Iris glaucescens is not yet an accepted name by the RHS, as of 6 October 2015.

==Distribution and habitat==
It is native in middle Asia, and central Asia.

===Range===
It is unsure where Iris glaucescens is endemic due to the merging with Iris scarious which also has a very similar range as well, although Iris scariosa is only found near the Caspian Sea and Caucasia.

It is found in Russia (within Siberia, Barnaul), China, Mongolia, and Kazakhstan (north of the Aral Sea to the east of Balkash).

It was also found in the former Russian Turkestan khanates of Bukhara and Khiva, now in Uzbekistan.

It is listed with Iris biglumis, Iris bloudowii, Iris ruthenica, Iris sibirica, Iris tenuifolia and Iris tigridia (another Pseudoregelia iris) in the Altai-Sayan region (where Russia, China, Mongolia and Kazakhstan come together).

===Habitat===
It grows on the mountains, of steppes, on rocky slopes, in sand.

They can be found at an altitude of up to 2700 m above sea level.

==Conservation==
In Russia, it was listed in the Red book of Omsk region as apparently extinct.

It is listed in the Red book of the Altai Territory (in 2006), as rare, in the Red book of Krasnoyarsk territory (in 2005), also in the Red book of Novosibirsk ob-region (in 2008), and in the Red book of Chelyabinsk region.

It is not protected under law, but it is found in Kulunda Steppe reserve.
It is found in 48 locations, with up to 20,000 plants.

It was confined to land that is also used as grazing or arable land, or ploughing of fallow plots.

==Cultivation==
It is hardy to between USDA Zone 2 and Zone 3.

It was tested for hardiness in Russia, at the botanical gardens of Barnaul, Novosibirsk, St. Petersburg (where it winters without shelter), Ufa (it produces seeds), but it has proved difficult to cultivate. As it needs hot summers and dry winters.

It prefers to grow in well-drained sandy soils.

It can be grown in rock gardens, as well as for perennial borders as an early spring plant.

It does suffer in waterlogged soils, that may rot the rhizomes.

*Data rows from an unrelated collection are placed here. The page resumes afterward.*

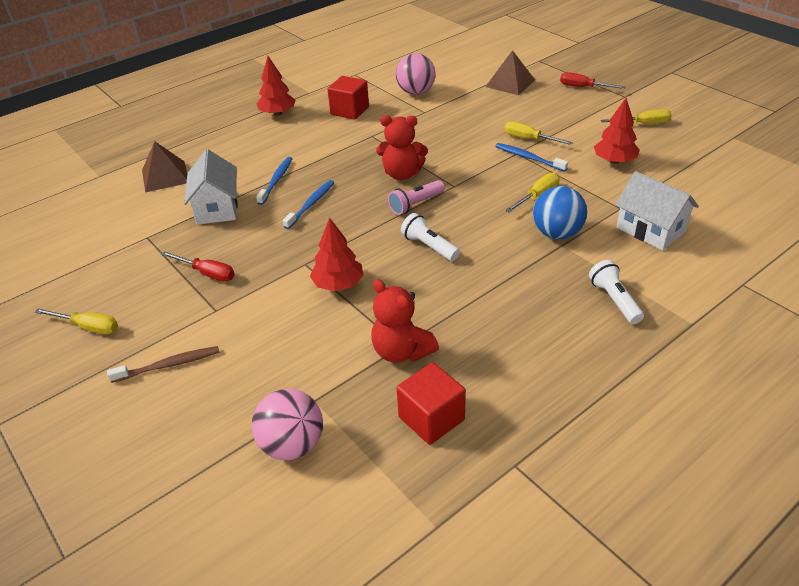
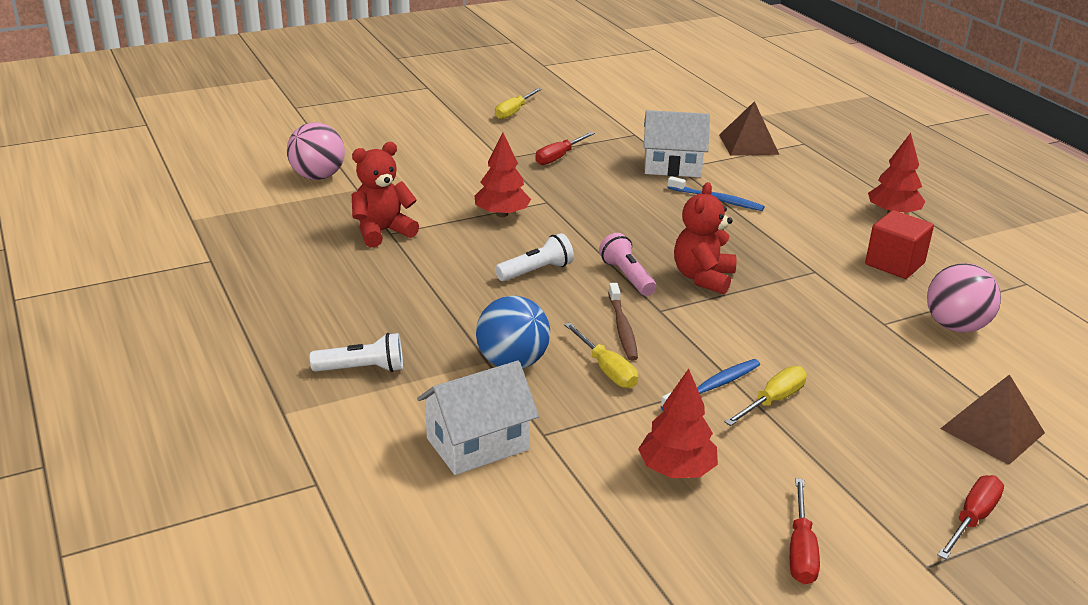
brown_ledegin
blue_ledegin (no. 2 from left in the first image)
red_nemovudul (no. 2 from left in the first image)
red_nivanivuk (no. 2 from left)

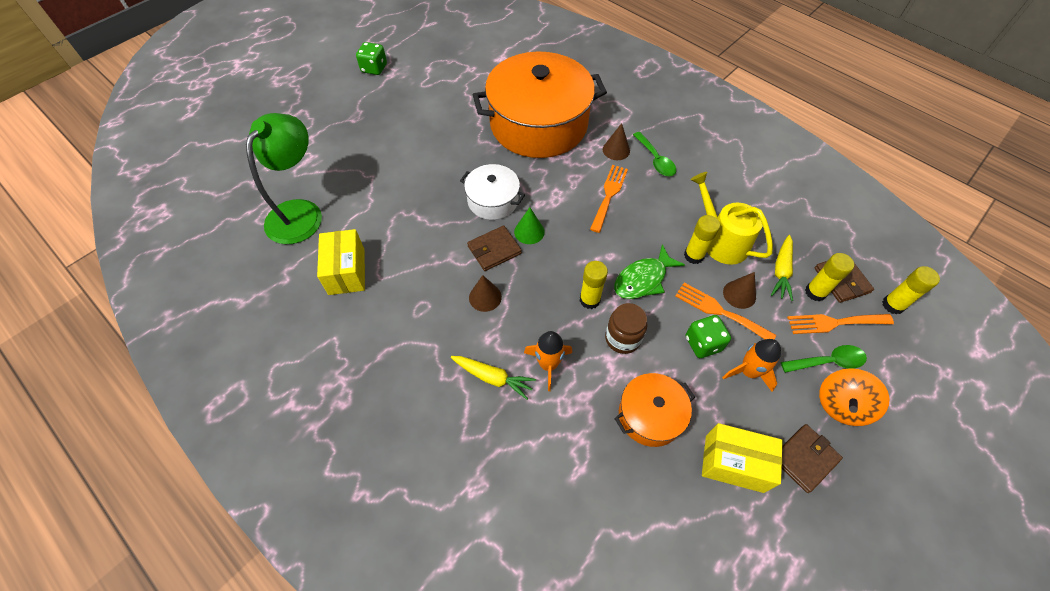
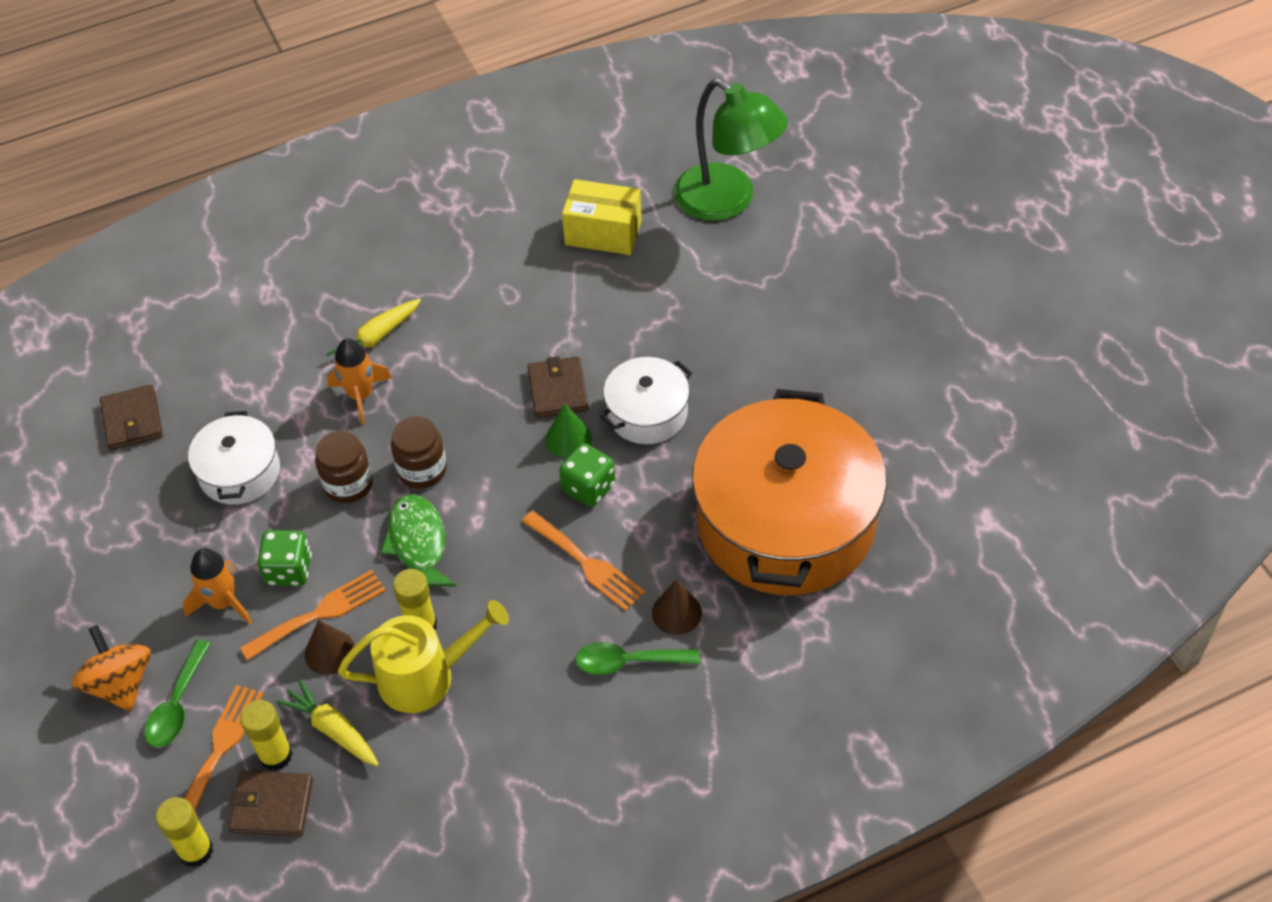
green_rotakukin (no. 2 from left)
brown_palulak (no. 1 from left in the first image)
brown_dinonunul (no. 2 from left)
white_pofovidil (no. 1 from left)
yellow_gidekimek (no. 2 from left in the first image)
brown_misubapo (no. 1 from left)

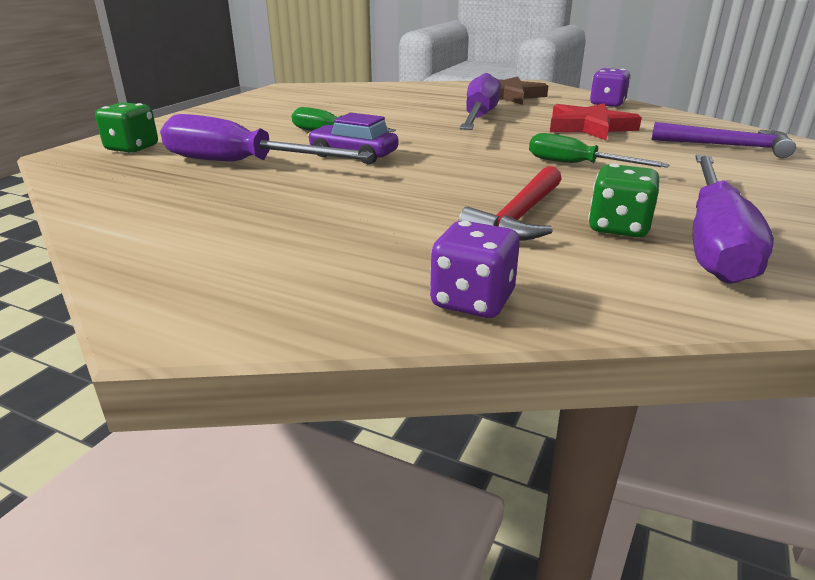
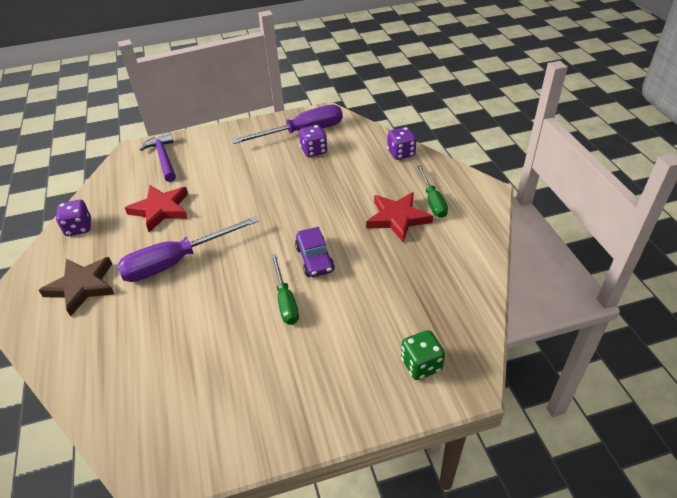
purple_nivanivuk (no. 1 from left in the first image)
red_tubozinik
green_nivanivuk (no. 2 from left)
purple_rotakukin (no. 2 from left)
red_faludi (no. 2 from left)

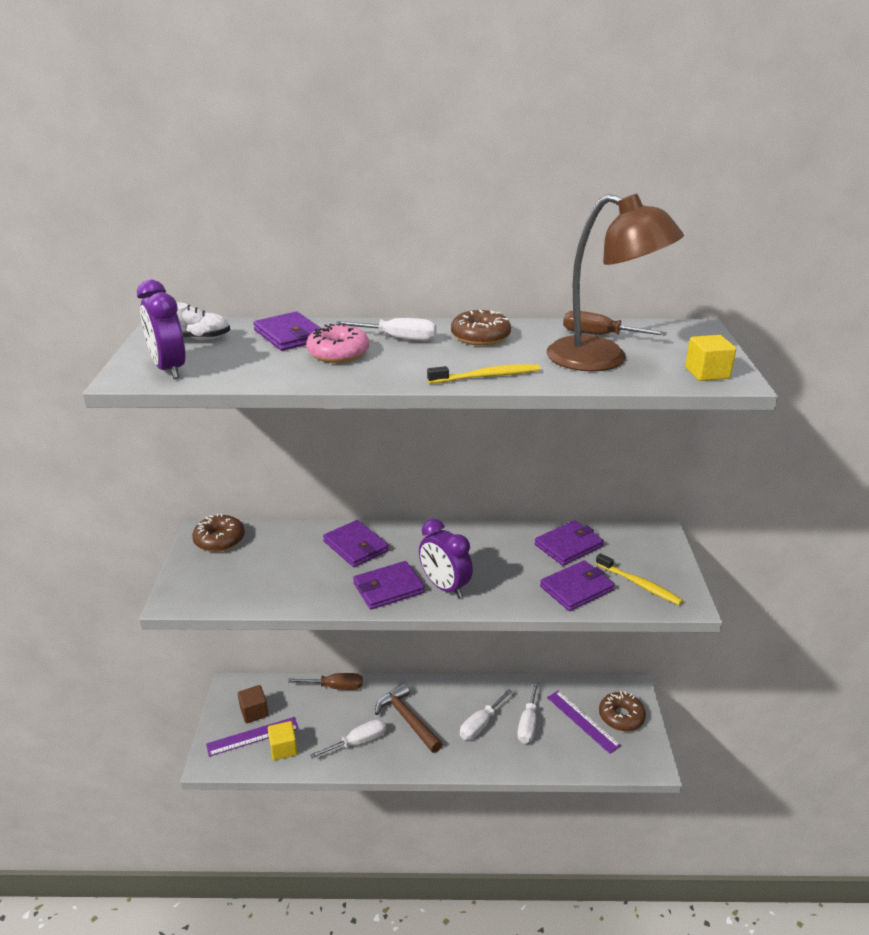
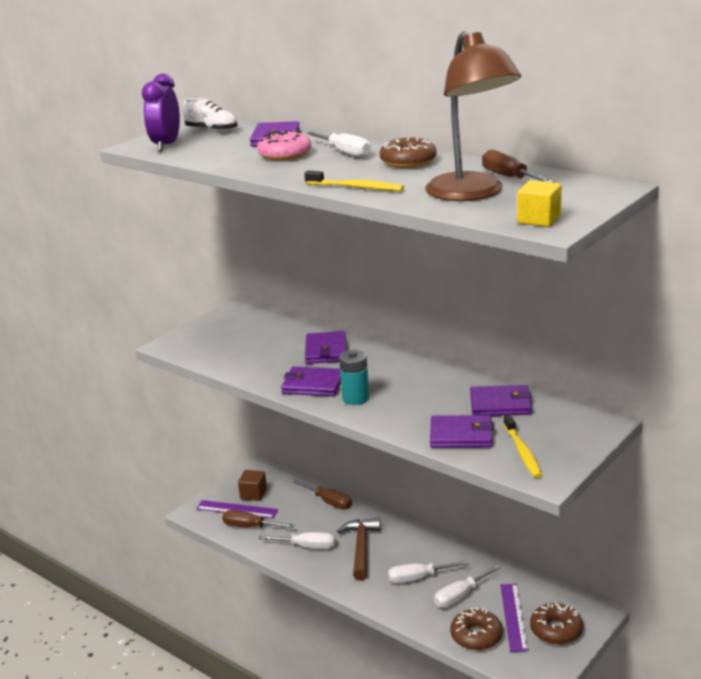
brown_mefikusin (no. 2 from left)
brown_nivanivuk (no. 1 from left)
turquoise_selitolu

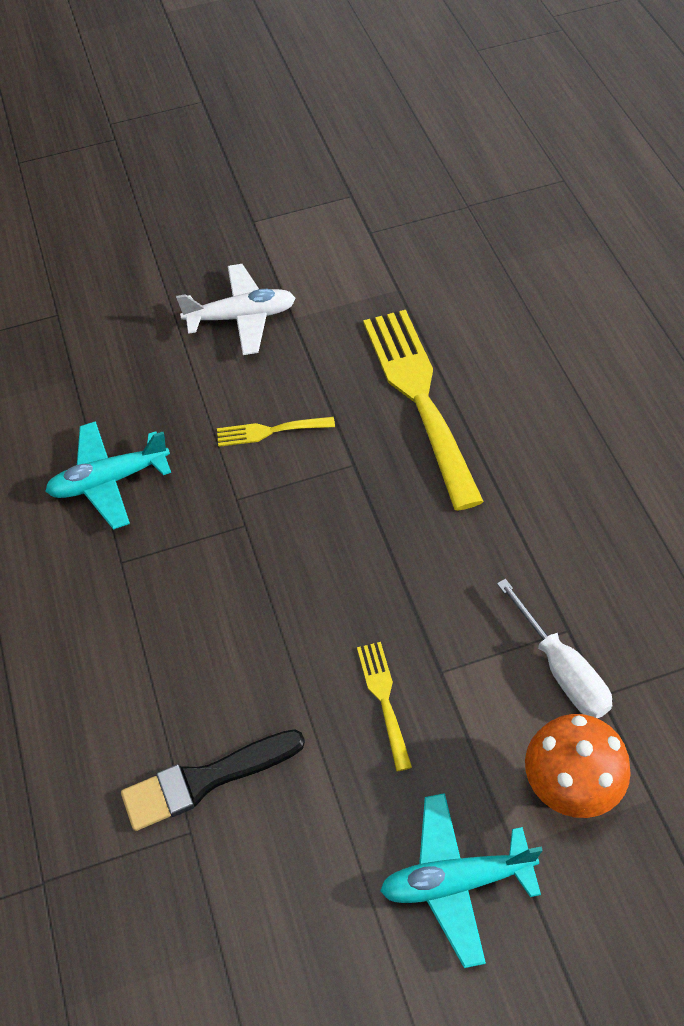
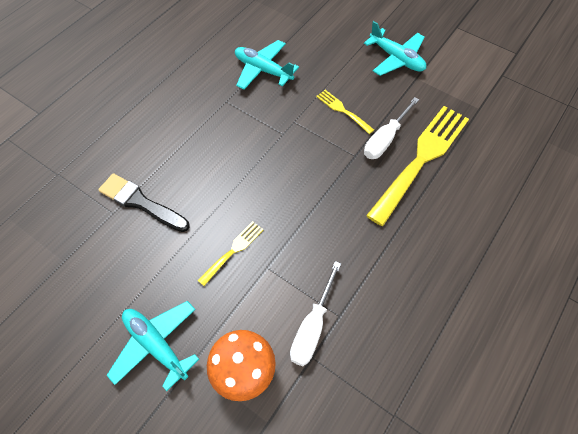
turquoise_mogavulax (no. 3 from left)
white_nivanivuk (no. 2 from left)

It is rarely available for cultivation.

===Hybrids and cultivars===
The plant may attract plant breeders for cross-breeding with other types of dwarf irises due to its drought and salt resistance.

==Toxicity==
Like many other irises, most parts of the plant are poisonous (rhizome and leaves), and if mistakenly ingested can cause stomach pains and vomiting. Also, handling the plant may cause skin irritation or an allergic reaction.

==Sources==
- Khassanov, F. O. & N. Rakhimova. 2012. Taxonomic revision of the genus Iris L. (Iridaceae Juss.) for the flora of Central Asia. Stapfia 97:177.
- Krasnoborov, I. M., ed. 2000–. Flora of Siberia (English translation). [accepts].
- Mathew, B. 1981. The Iris. 28, 34.